When your trading competitors are screaming fire, it’s hard not to acknowledge that the primary reason for all this dusting-up over tax reform, which was to update our Depression-Era corporate tax code to modern standards, is going to work.
By citation, let’s actually look at a press release from the German economic thinktank, ZEW, who has worked up a detailed analysis of the impact of the changes to the US corporate tax code. To wit:
According to the findings, the reform will lead to a significant decrease in the effective tax burden (including US state taxes) on companies operating in the US from 36.5 per cent currently to 22.7 per cent. This is caused not only by the considerable cut in the federal statutory tax rate from 35 per cent to just 20 per cent, but also by the planned immediate write-offs for certain capital assets. Following the reform, the effective tax burden on firms in the US will be lower than in Germany (28.2 per cent) and close to the EU average (20.9 per cent).

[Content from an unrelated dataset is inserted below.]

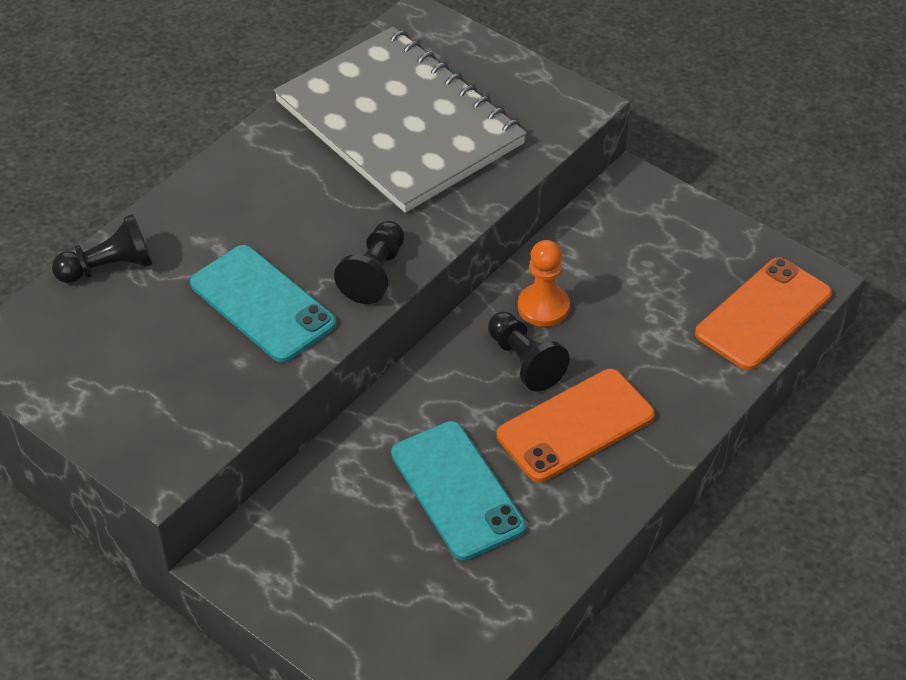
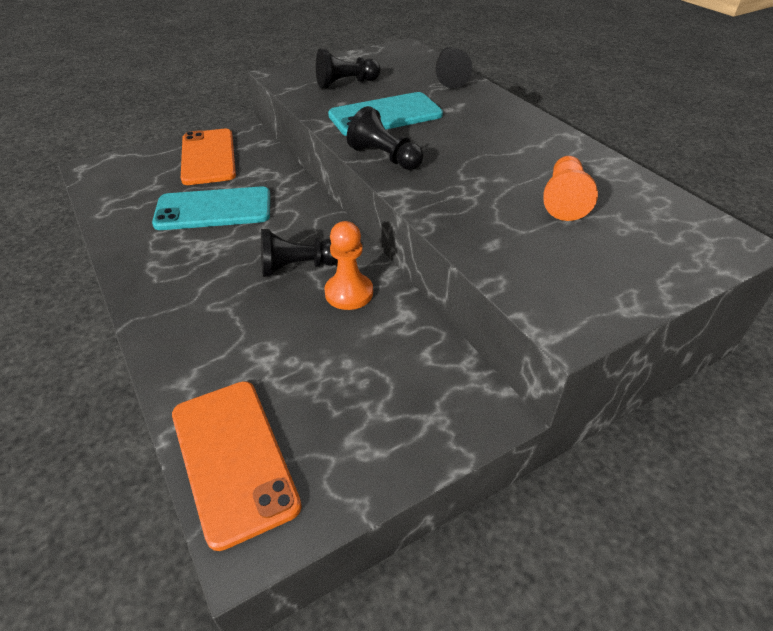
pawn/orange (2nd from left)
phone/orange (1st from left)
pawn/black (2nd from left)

Now, if you’re one of those “Never” people, or “Resistance” people who don’t know squat about economics (and trust me, you are legion) that paragraph is a BFD. You knew that already, just as you knew both the GOP claims for the bill (everything will be rainbows and unicorns) as well as the Dem claims for it (we’ll be Somalia within 24 months). So, let’s see what a heavily invested third party has to say about it. Next choice tidbit:
This tax cut, along with the decision to stop taxing worldwide income and move towards territoriality will also alter the incentives for international investment, with the US becoming an even more attractive investment location for European companies after the reform is implemented.
However, US companies investing in Europe will also face a lower tax burden since, according to territoriality, there is no longer an obligation to pay US taxes on top of the taxes paid to host countries on profits generated in Europe.

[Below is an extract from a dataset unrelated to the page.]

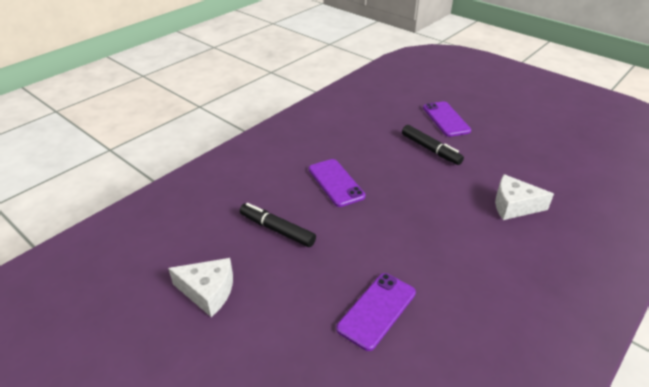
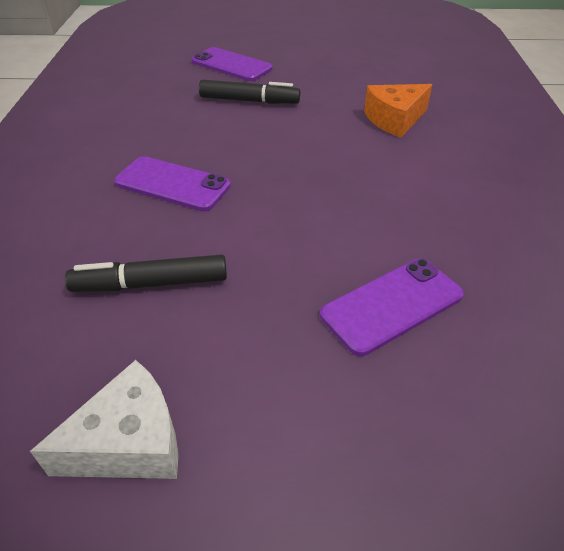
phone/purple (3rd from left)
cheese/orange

EU countries with low tax rates such as Ireland will particularly benefit, while countries like Germany with a comparatively high tax rate will become less attractive to investors.
Hm. High tax rates = less attractive to investors. Who would have thunk it?
But wait, there’s more:
According to the findings of the study, we can expect to see German companies increase their investment in the US by around a quarter after the reform.
25%? Hot damn. For those of you that aren’t sure what that means, that means more Mercedes, BMW, VW, and Audis manufactured here in the US. And although those plants are very automated, each would employ about 2,000 people at those nice middle class wages that everyone said were never coming back. Plus, they carry a fair amount of ecosystem with them, because putting 2K people in a single place requires infrastructure and supporting businesses. The economic impact, therefore, is larger than just the 2K workers, by a long shot.
Keep in mind that Crazy Uncle Bernie didn’t want you to have this. Or Dickie Shumer. Although to be fair, the Democrats did want this to happen as well……until they realized that they wouldn’t get the credit for it.